The brilliant, compulsively playful British author David Mitchell has said that as a child he wanted to be an inventor. You could argue he’s fulfilled that ambition. His genre-blending fictional contraptions, like 2004’s glorious The Cloud Atlas, come spring-loaded with tricks, jokes, and supersubtle ironies, with mini-mysteries, stories within stories, and manic streams of dialogue, all powered by the sheer joy of invention.

But invention isn’t always enough. While Mitchell’s previous novels were stylistically breathtaking, they lacked the emotional gravity and focus that he brings to his dazzling new Black Swan Green. This frankly autobiographical portrait of the artist as a young nerd arrives complete with sound moral lessons, tender realizations, and a first kiss. But has there ever been a more hectic, multilayered, virtuoso coming-of-age?
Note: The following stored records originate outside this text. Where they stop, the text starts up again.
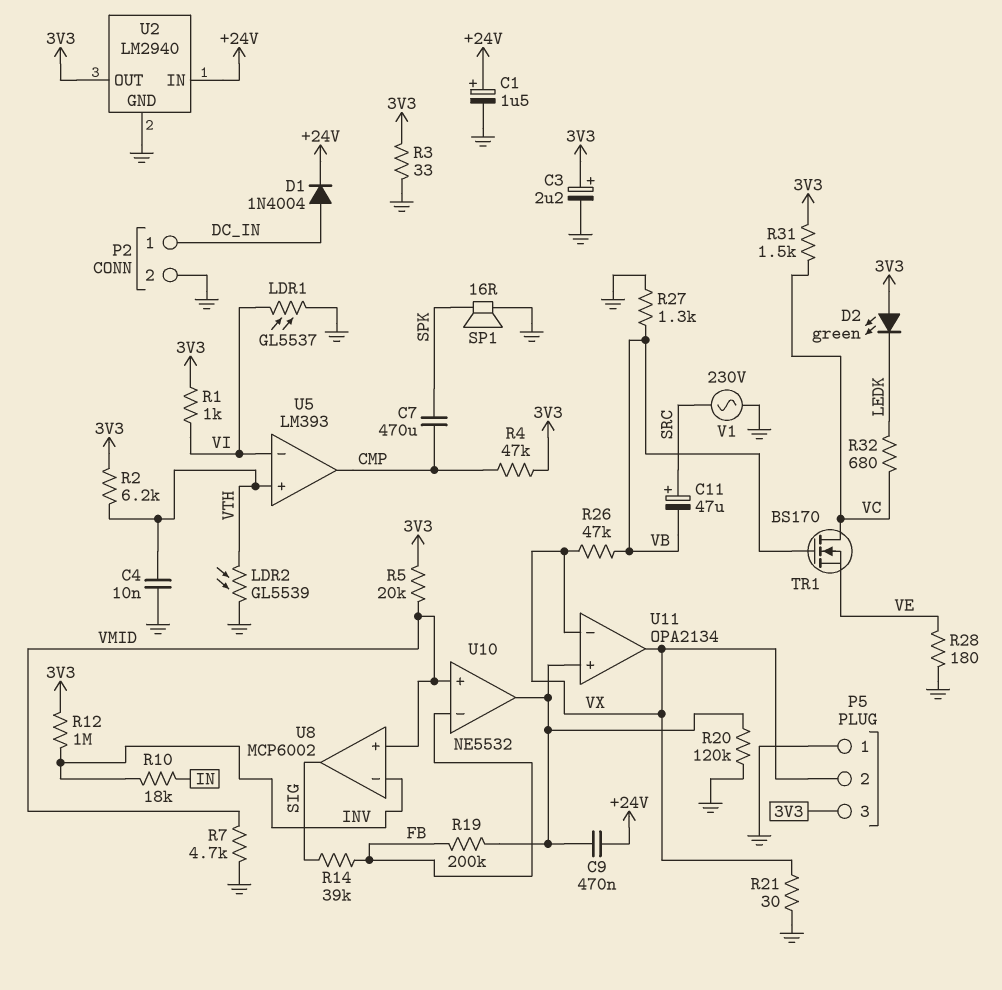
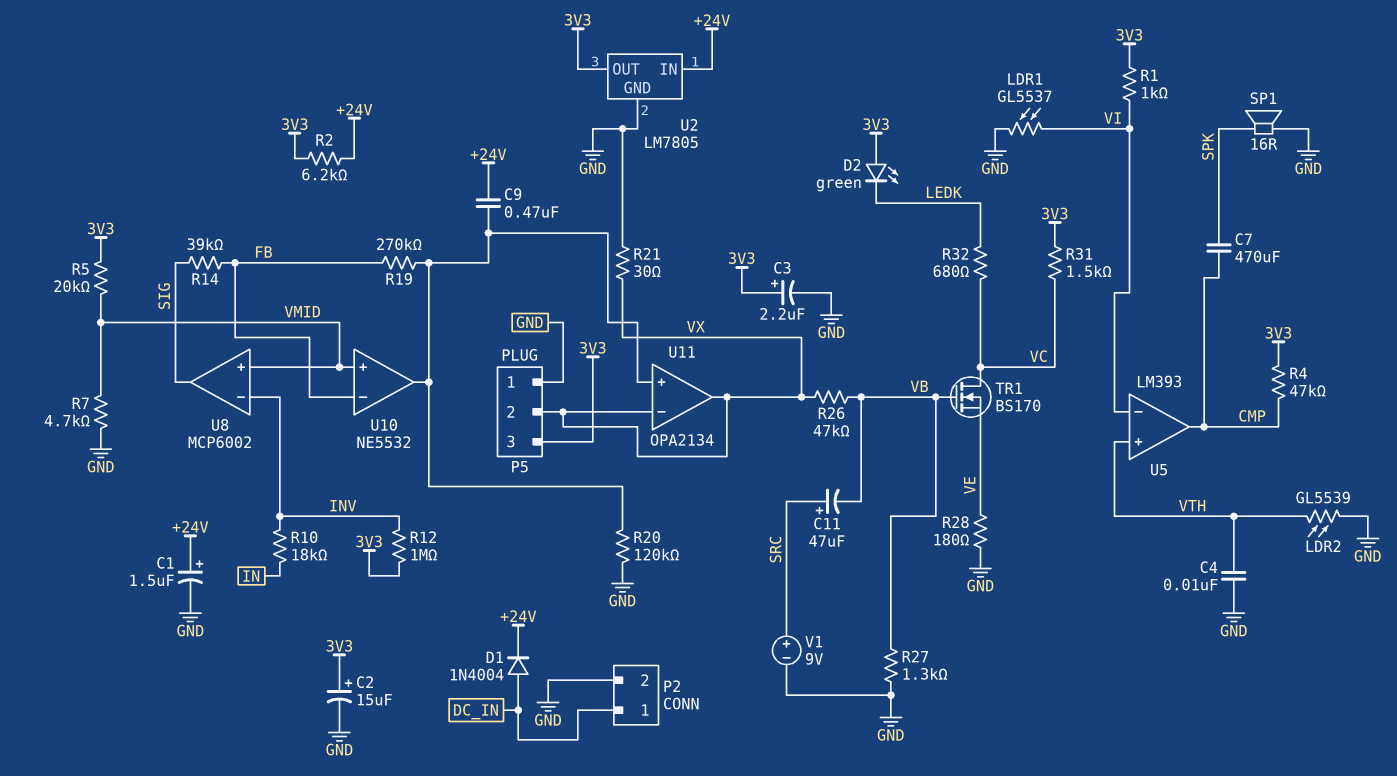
C2: none -> 15uF (plus 3V3, minus GND)
R2: 6.2k (3V3, VTH) -> 6.2k (+24V, 3V3)
R3: 33 (3V3, GND) -> none
R19: 200k (FB, U10/out) -> 270k (FB, U10/out)
U2: LM2940 -> LM7805
V1: AC 230V (GND, SRC) -> 9V (plus SRC, minus GND)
Thirteen chapters span 13 months in the life of 13-year-old narrator Jason Taylor, who lives in the semirural English town of Black Swan Green circa 1982 with his know-it-all older sister and their bickering parents. Jason has a severe stammer, but his imagination is as fluent as his speech is stoppered. His buoyant narration marries vintage slang — ”books’re gay” — to the cracked similes of an adolescent poet: ”Over the English Channel the sticky afternoon was as turquoise as Head and Shoulders shampoo.”

Each kaleidoscopic chapter begins with glimpses of semicomic domestic normalcy (Sis listening to Human League, Mum hoovering the living room, the washing machine on ”berserk cycle”), then reels off in a totally unexpected direction, sometimes landing Jason at a fantastical destination — say, a gypsy encampment — and sometimes punishing him with crushing social humiliation at the hands of his schoolmates.

Maybe only adults are shocked at the viciousness of youth. Jason takes his peers’ cruelty for granted, and matter-of-factly works around it, practicing his own acerbic put-downs. And while his world may be nasty, it’s also crowded with marvelous characters: an elderly gypsy who sharpens Jason’s mother’s knives; a cross-dressing antiques dealer; an imperious old Belgian intellectual (her knuckles ”ridged as Toblerone”) who regales Jason, over two surreal afternoons, with stern lectures on art and beauty: ”T.S. Eliot expresses it so — the poem is a raid on the inarticulate. I, Eva van Outryve de Crommelynck, agree with him…”

Readers of The Cloud Atlas will recognize Eva, who here lays the foundation for Jason’s future as a writer. Likewise, gypsies model what it means to be an outsider, and his schoolmates teach him crude survival skills. Jason doesn’t absorb these lessons in heavy-handed, self-conscious epiphanies. This book is so entertainingly strange, so packed with activity, adventures, and diverting banter, that you only realize as the extraordinary novel concludes that the timid boy has grown before your eyes into a capable young man.